La escena se desarrolla en un espacio indefinido, ciñéndonos a
los datos de los sentidos estaríamos seguros que es luz, es una iluminación
cegadora, parece como si los fotones se hubieran acumulado en un espacio y a un
mismo tiempo.
En este espacio, en esta ausencia, en este marco escénico en
definitiva, aparece un personaje que no persona, con vestimentas que recuerdan
a las de un arlequín, un joker quizás, con una única expresión casi burlesca o
forzada producto del atributo diferenciador de los payasos de circo, esta
sonrisa a caballo entre la exaltación del buen humor y la más decadente de las
artimañas de las apariencias artísticas, este bufón sin expresión natural está
sentado con la cabeza sobre sus manos reflexionando, sumergido entretejiendo un
pensamiento… que no le lleva a otro lado que al reflejo del espejo de detrás de
sí.

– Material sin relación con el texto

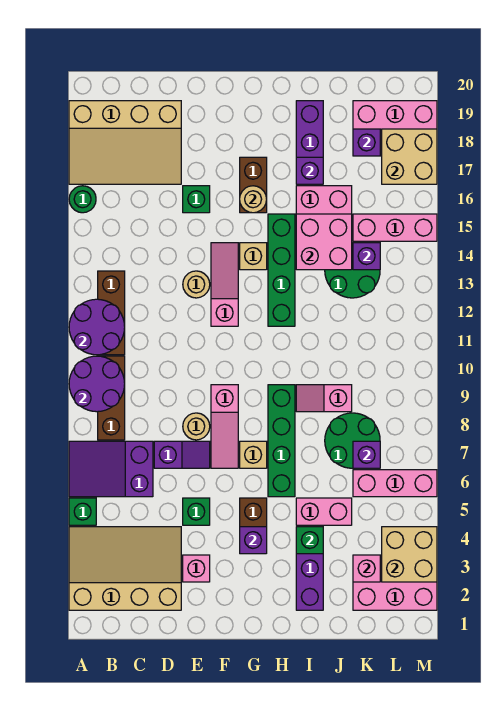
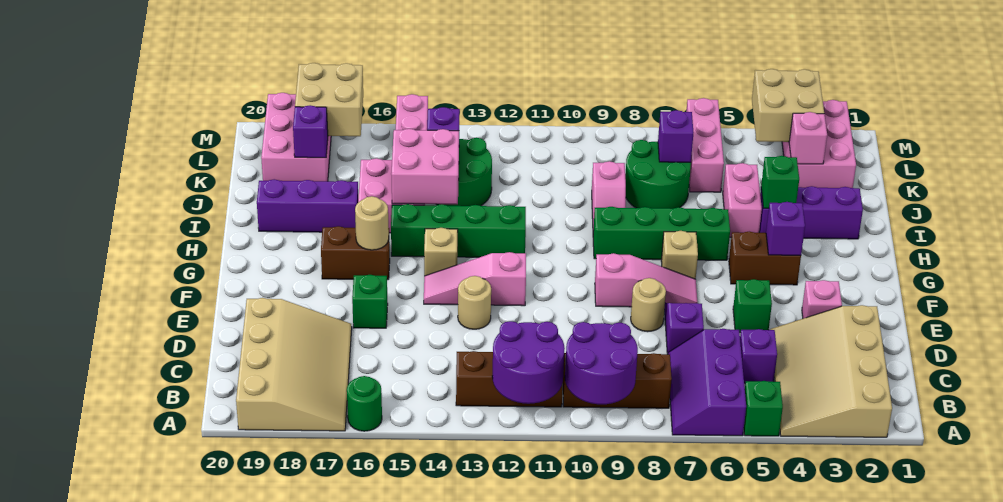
purple slope A6:C7 level 1 top C -> purple slope A6:C7 level 1 top 6
purple brick I17 level 2 -> purple brick C5 level 1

Su mirada en un principio es de reconocimiento tempranero, para que de
inmediato, como si fuese su reflejo el análogo de reflexión ésta entra en
profundidad paulatinamente, parece ser que contempla la inmensidad, que camina
hacia los abismos del alma, de la conciencia, que se eleva exponencialmente
camino de la infinitud del ser, llegando como afluente de un río, éste del mar,
en fin como el ciclo hidráulico de la naturaleza, éste se hace comprender a sí,
se da cuenta de sí.
Tras el gran descubrimiento éste se vuelve y lanza unos dados, y
se da a la pintura, se pone a pintar y pintar, a crear, a mostrarse en su obra,
a cabalgar en su creación, a dejar su huella en la dialéctica del arte;cuando
a fulminado su proyecto se retira con dos pasos y vuelve a contemplar
omnipotente su creación, su obra, su huella.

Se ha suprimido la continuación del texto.